Like the rest of us, Barbara loved attention. She would have loved Calix’s frank and insightful review of her life.
That’s because Barbara in her heart of hearts didn’t see herself primarily as a commentator on Fresno’s municipal affairs, someone with the gumption and spare time to head down to City Hall just about every week and speak into the Council Chamber’s public microphone on key issues of the moment. She saw herself as someone more vital to Fresno’s future than that. She saw herself as a politician.
I know that’s an unusual choice of words to describe Barbara. So much of her commentary to the City Council consisted of a verbal roasting of the assembled council members and, on occasion, the mayor. Someone seeing Barbara in action for the first time might have thought she despised elected officials.
But Barbara knew that American democracy is about the transfer of the people’s sovereign power to elected representatives. It’s these politicians who have the opportunity to do great things. Barbara didn’t want to opine on great things. She wanted to do great things. She had the will to power.
“Ranter in residence” and her name spelled correctly, all in the first paragraph – the politician in Barbara would have viewed that as campaign gold.
But, except for a stint on the West Fresno school board, I don’t know that Barbara had much electioneering luck (and some would say election to that body back in the day was anything but a blessing). She certainly tried. As a City Hall reporter for The Bee, it seemed that I was interviewing Barbara every two years as she ran for either mayor or the District 3 council seat. She never won.

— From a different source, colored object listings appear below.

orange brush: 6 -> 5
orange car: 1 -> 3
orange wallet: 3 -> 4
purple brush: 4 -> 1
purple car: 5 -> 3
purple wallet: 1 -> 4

So, much of Barbara’s desire to be a player in municipal affairs was inevitably confined to the public comment portions of City Council meetings. That’s how the “ranter in residence” nickname came to be. She would become passionate about an issue. Her voice would rise. Clarity in her message would fade.

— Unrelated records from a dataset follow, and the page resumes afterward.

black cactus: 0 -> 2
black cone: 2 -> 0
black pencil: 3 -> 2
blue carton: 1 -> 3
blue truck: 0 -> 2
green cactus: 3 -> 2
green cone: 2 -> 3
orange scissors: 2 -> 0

That was unfortunate because when it came to city government, Barbara knew her stuff. Sure, she liked to grandstand. There were long council meetings where Barbara and I would be the only audience members to stick it out from start to finish. She liked to comment on just about every agenda item, even those pulled from the consent calendar. Public Works is tweaking speed limits on selected streets? Barbara had an opinion. Finance can get a better interest rate on deposited funds? Barbara had an opinion. Public Utilities wants to reject all bids on a water well project? Barbara had an opinion.
But one topic invigorated and frustrated Barbara above all others – the Redevelopment Agency. The RDA is gone now, killed by Gov. Brown during the Great Recession. In its heyday, though, the RDA was a powerful tool in the attempt to transform the economic prospects of Fresno’s most challenged neighborhoods. RDA decisions influenced a lot of money for capital projects. That meant the RDA could influence, for good or bad, the unique and fragile societies that individual neighborhoods represent. Barbara listened to all the RDA promises over the decades. She was most unhappy if those promises weren’t kept. Barbara knew that money and public decision-making are a potentially toxic mix. She tried mightily to connect the dots, but not being an insider she could only speculate.
Hence her tendency to rant. I sympathized with her quest.
Council President Esmeralda Soria, her council colleagues and Mayor Lee Brand declared Aug. 9 to be Barbara Ann Hunt Day. Soria’s official document of recognition described Barbara as “an example of what makes Fresno a great city by exemplifying leadership and altruistic values that embody the Fresno Community.”
Barbara almost always sat in the Council Chamber’s front row, next to the center aisle. City officials have affixed a small plaque in Barbara’s memory to the chair. The plaque, in the words of Soria’s document of recognition, “will now be a historical piece at City Hall commemorating her life and legacy.”
Kudos to Brianna Calix and city officials. Rest in peace, Barbara.